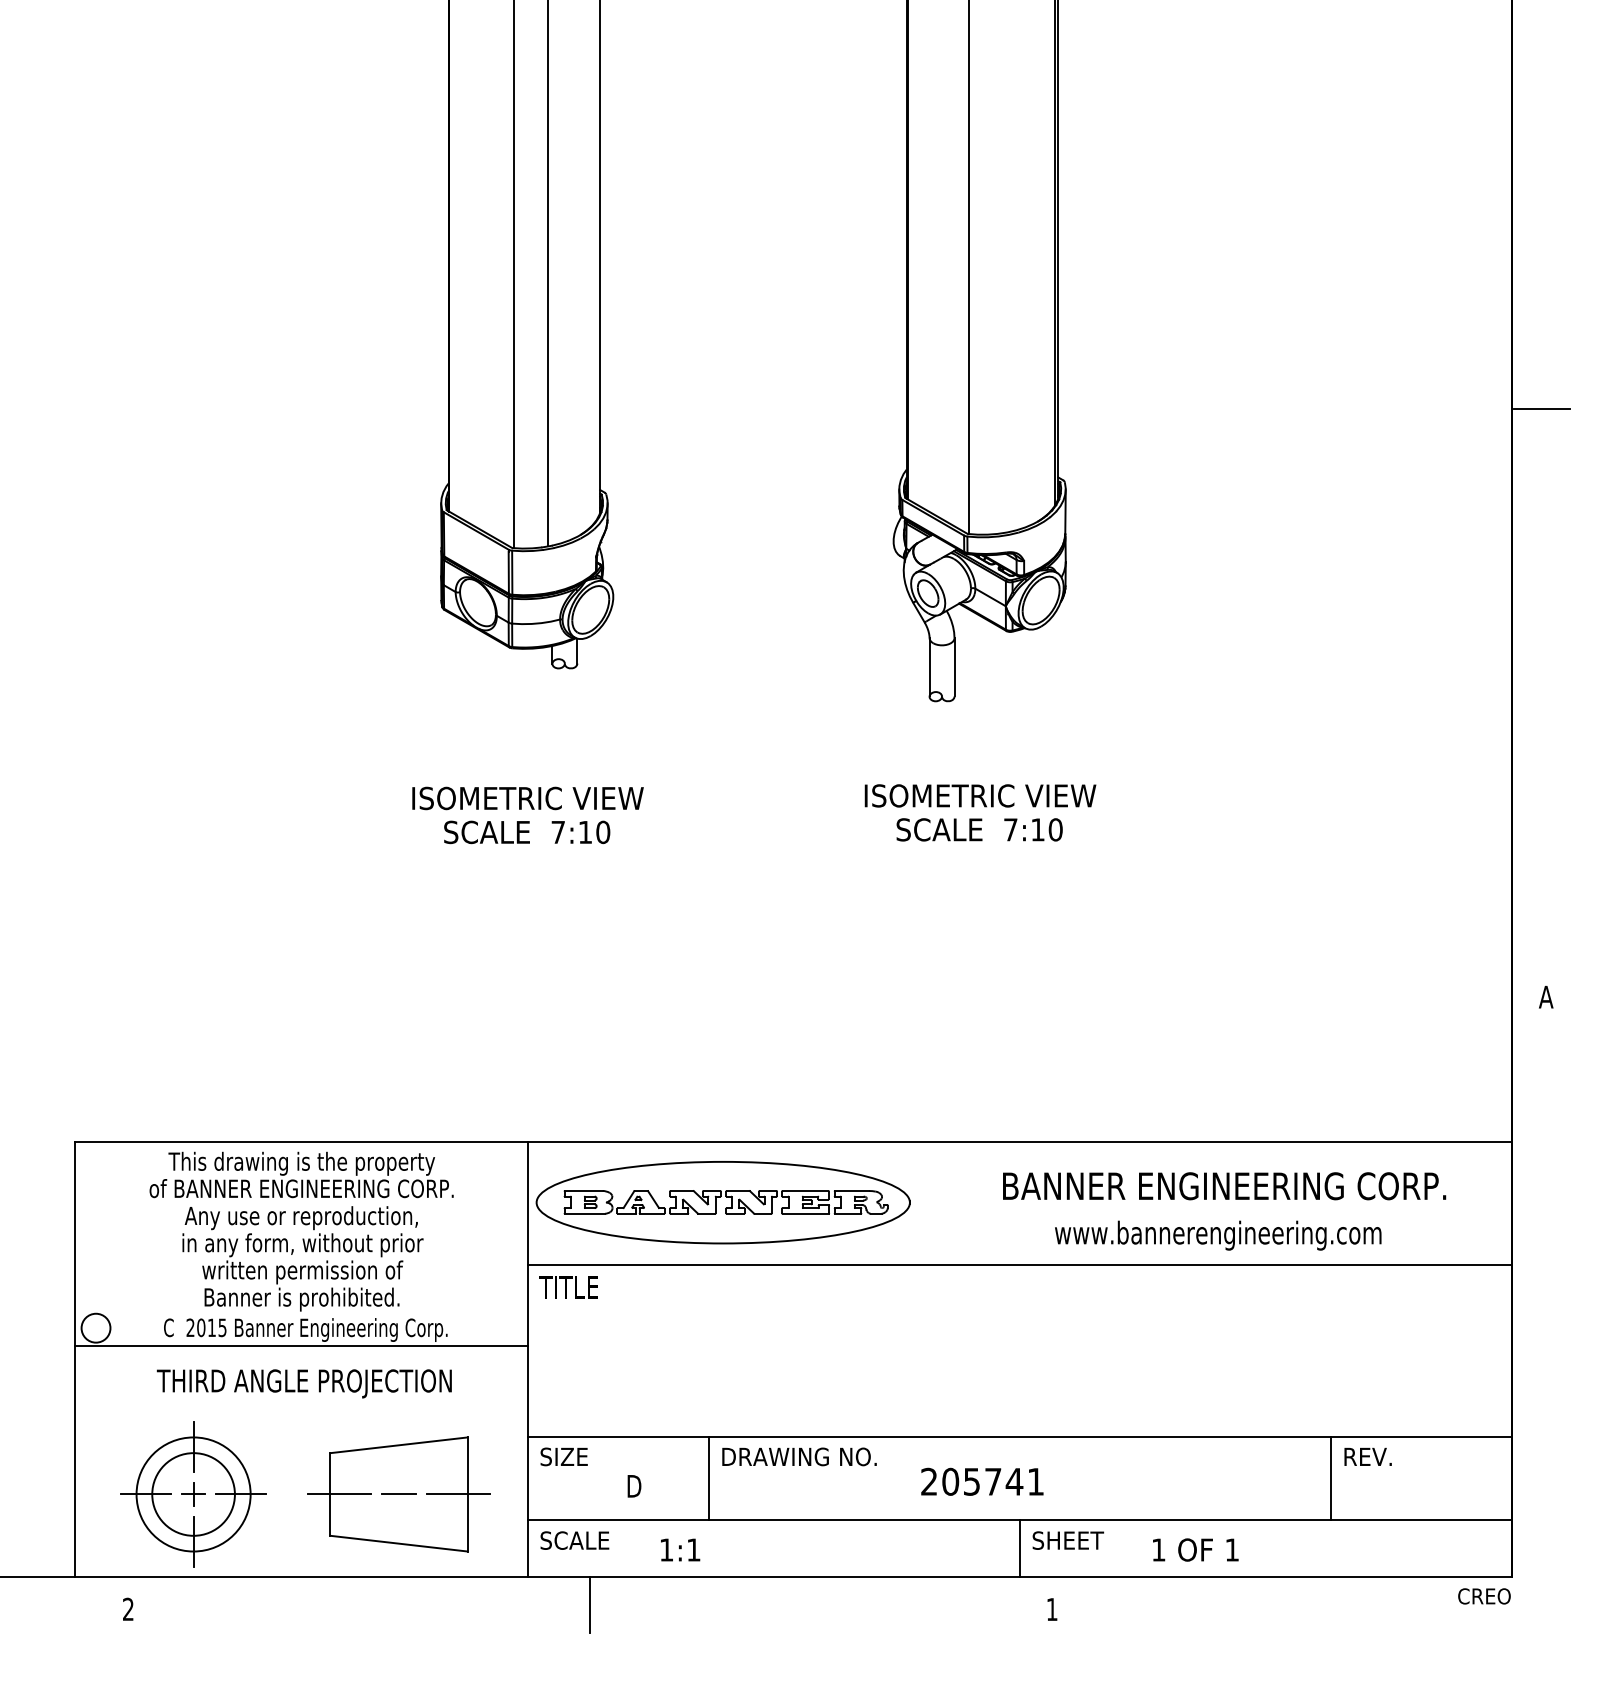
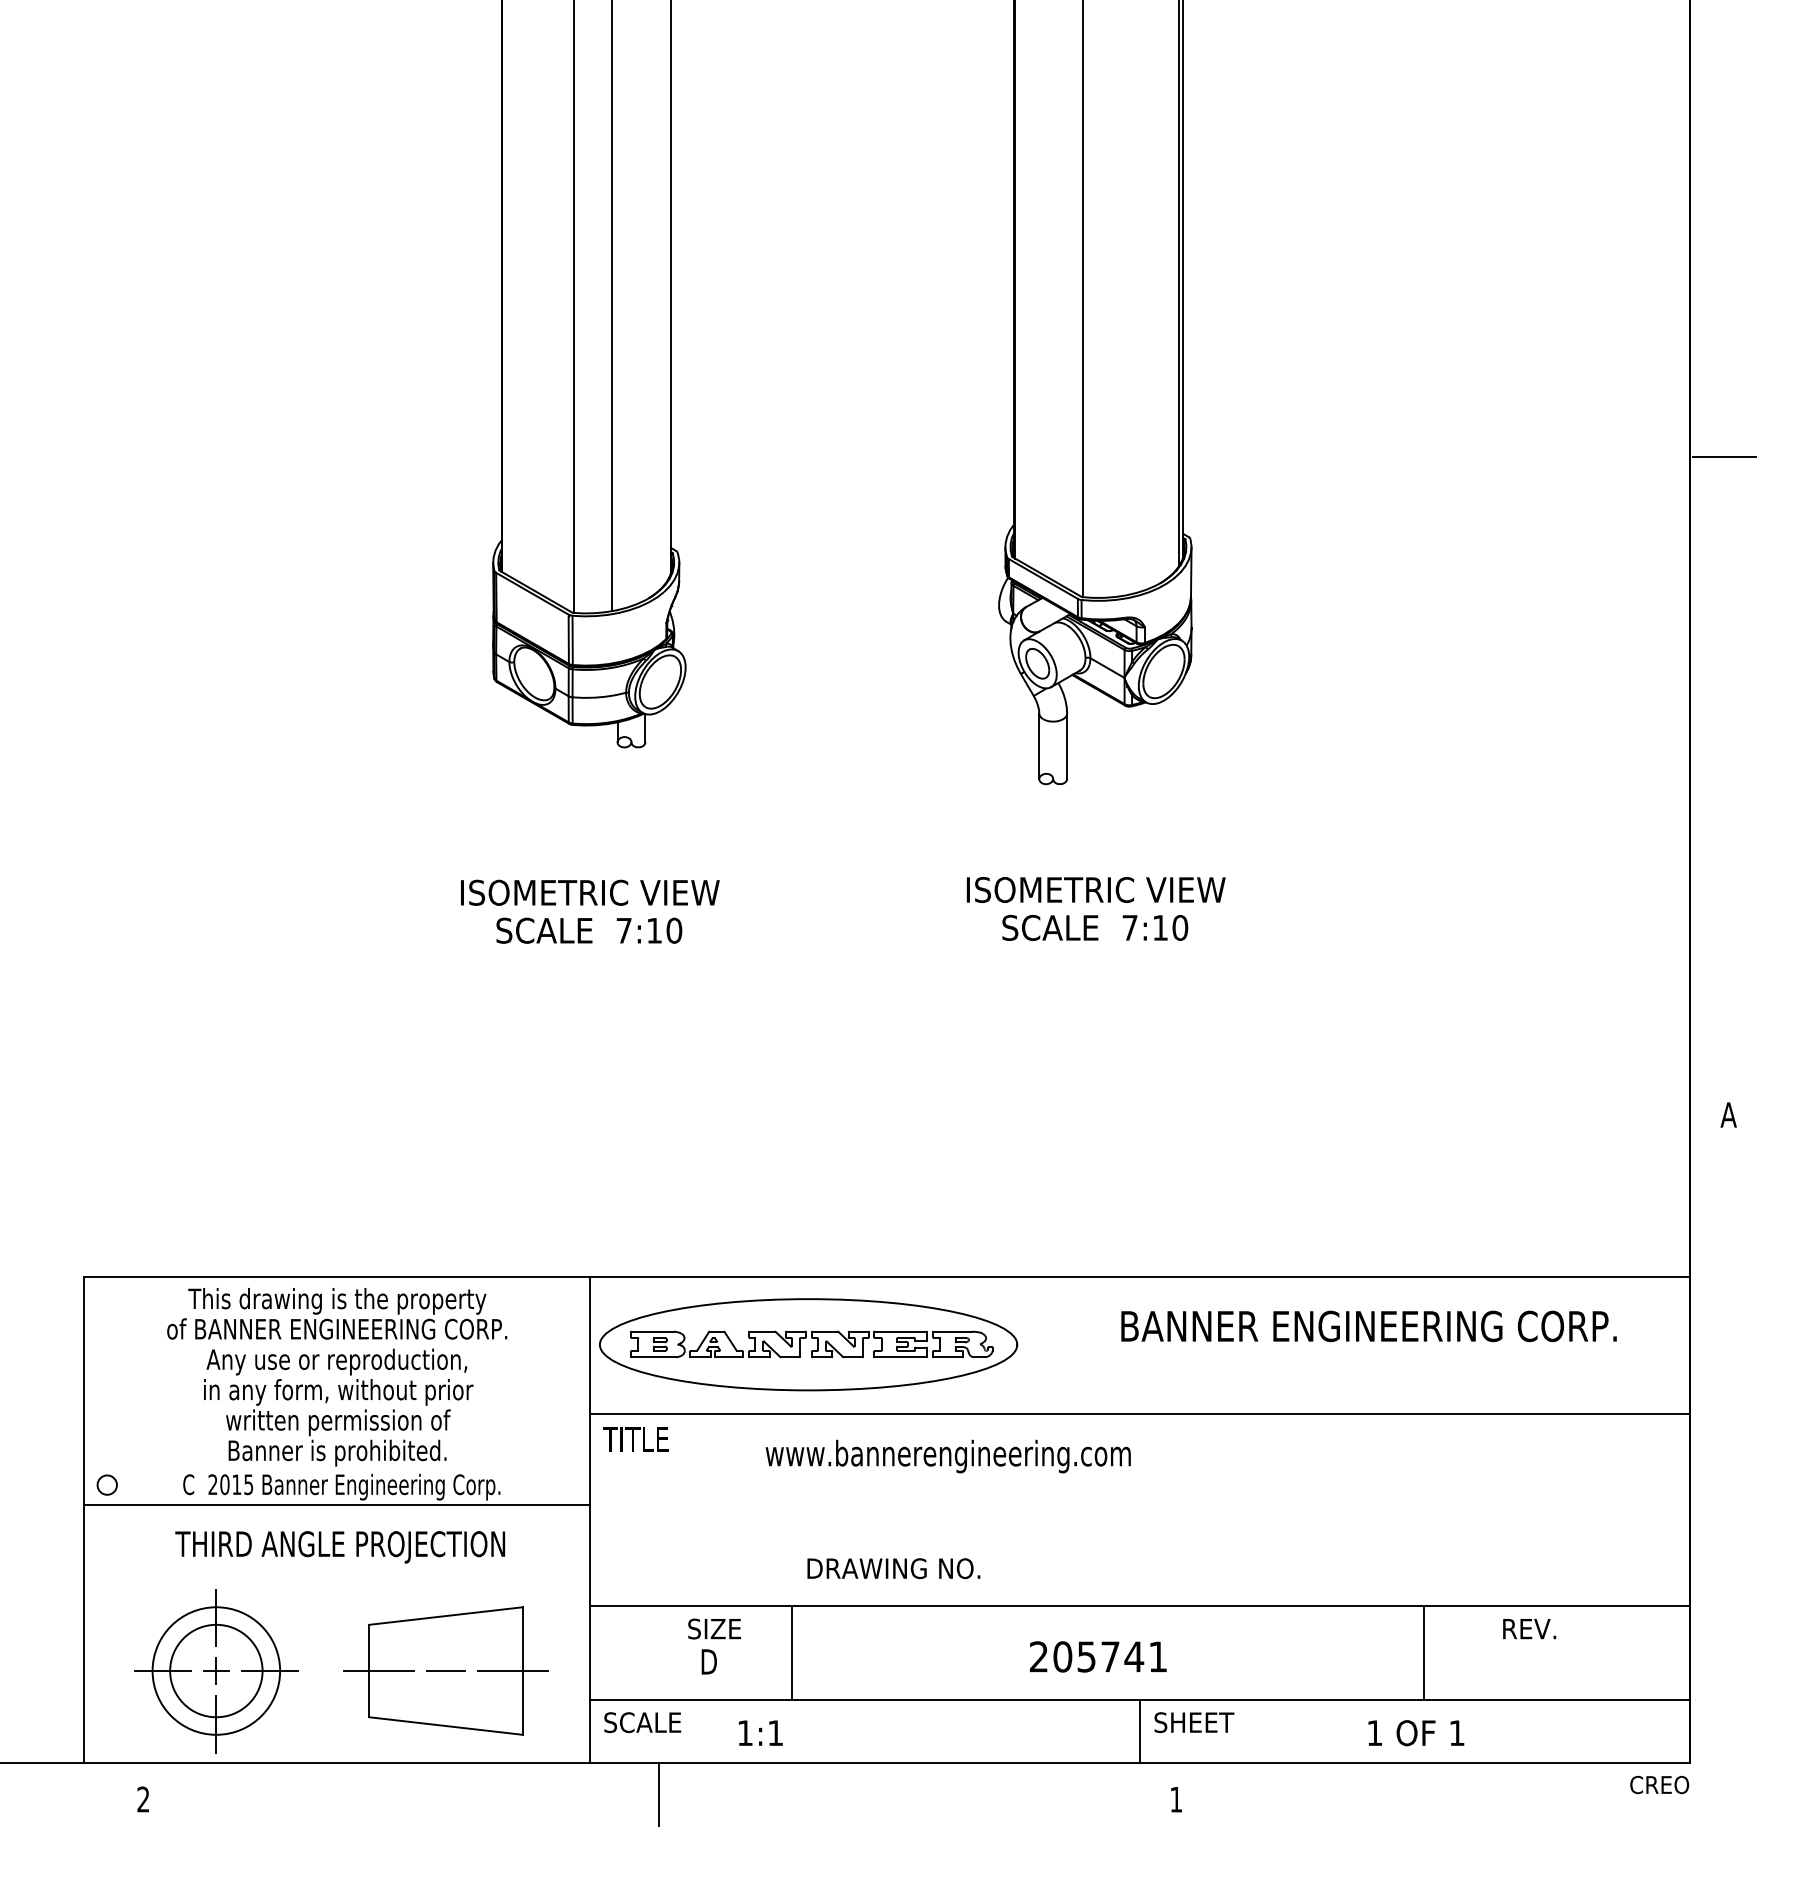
text: (1218, 1235) -> (948, 1456), moved
circle: (95, 1327) -> (106, 1484), size x0.6
text: (563, 1456) -> (713, 1628), moved
text: (799, 1456) -> (893, 1568), moved
line: (1330, 1478) -> (1423, 1653), moved
text: (1195, 1549) -> (1415, 1732), moved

**What you need to do:**
Please restate the data word for word, leaving out any picture it holds.

**Solution to the problem:**
text: (1218, 1235) -> (948, 1456), moved
circle: (95, 1327) -> (106, 1484), size x0.6
text: (563, 1456) -> (713, 1628), moved
text: (799, 1456) -> (893, 1568), moved
line: (1330, 1478) -> (1423, 1653), moved
text: (1195, 1549) -> (1415, 1732), moved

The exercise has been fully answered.